Texas Board Rejects Clemency Plea for Chris Young and Solidifies Tonight's Death Sentence

UPDATE: July 18, 2018 at 8:13 a.m. ET:

Mitesh Patel, the victim’s son and Chris Young’s advocate did not want the same outcome for Young’s daughter—losing a father. But the state of Texas executed Young on Tuesday anyway. He was pronounced dead at 6:38 p.m. after a lethal injection.

Patel did meet Young on Monday in an emotional meeting and felt sadness for his family.

“Two wrongs don’t make a right,” Patel has said. “Killing Chris doesn’t change my path, my history. It only affects a whole other set of people.”

Young used his last moments to tell his victim’s family he loves them and to keep fighting.

Young’s final statement: “l want to make sure the Patel family knows I love them like they love me. Make sure the kids in the world know I’m being executed and those kids I’ve been mentoring keep this fight going. I’m good, Warden.”

ORIGINAL STORY

The Texas Board of Pardons unanimously rejected clemency for Chris Young, the reformed death row inmate, and lawyers say it is because Young is Black. The law says the board doesn’t have to give the public a reason for their decision, but they have to certify it’s not because of race.
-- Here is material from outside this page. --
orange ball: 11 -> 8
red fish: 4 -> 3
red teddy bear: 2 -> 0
Not too long ago the board unanimously granted clemency and a life sentence in place of execution to a white inmate, Thomas Whitaker, who was convicted in the planned deaths of his family in 2003 to get inheritance money. His father, who survived his injuries, was his biggest advocate.

Young’s lawyer, David Dow, said in the recent filing, “Both Whitaker and Young were transformed. Both expressed genuine remorse. Both were forces of positive good in prison. And perhaps most significantly of all, the closest surviving relatives of the murders opposed the execution.”
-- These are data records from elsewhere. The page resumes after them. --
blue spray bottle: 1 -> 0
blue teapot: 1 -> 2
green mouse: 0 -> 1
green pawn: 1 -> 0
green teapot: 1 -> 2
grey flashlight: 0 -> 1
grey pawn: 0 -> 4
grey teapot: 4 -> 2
“This vote is most likely explained by a single variable — a variable the Constitution precludes decision-makers from taking into account: race,” Dow wrote, citing the criminal justice system’s history of racial disparities.

The legal team additionally has asked for Texas Gov. Greg Abbott to allow a stay of execution so Young and Mitesh Patel, the victim’s son and Young’s advocate, can meet. “Doing so will demonstrate the same spirit of mercy that Mr. Patel has so courageously shown.”

Attorney General Stephen Hoffman said against the claims of racism that that Young’s case was weaker than Whitaker’s, and that lawyers left out previous misdemeanor convictions, an alleged sexual assault before Patel’s murder, the fact that Young was the killer where Whitaker was a conspirator and disciplinary reports from death row.

Lawyers pointed out no disciplinary records were on file past 2012.

Texas has only stopped an execution three times since 1998, while 400 others went on as planned.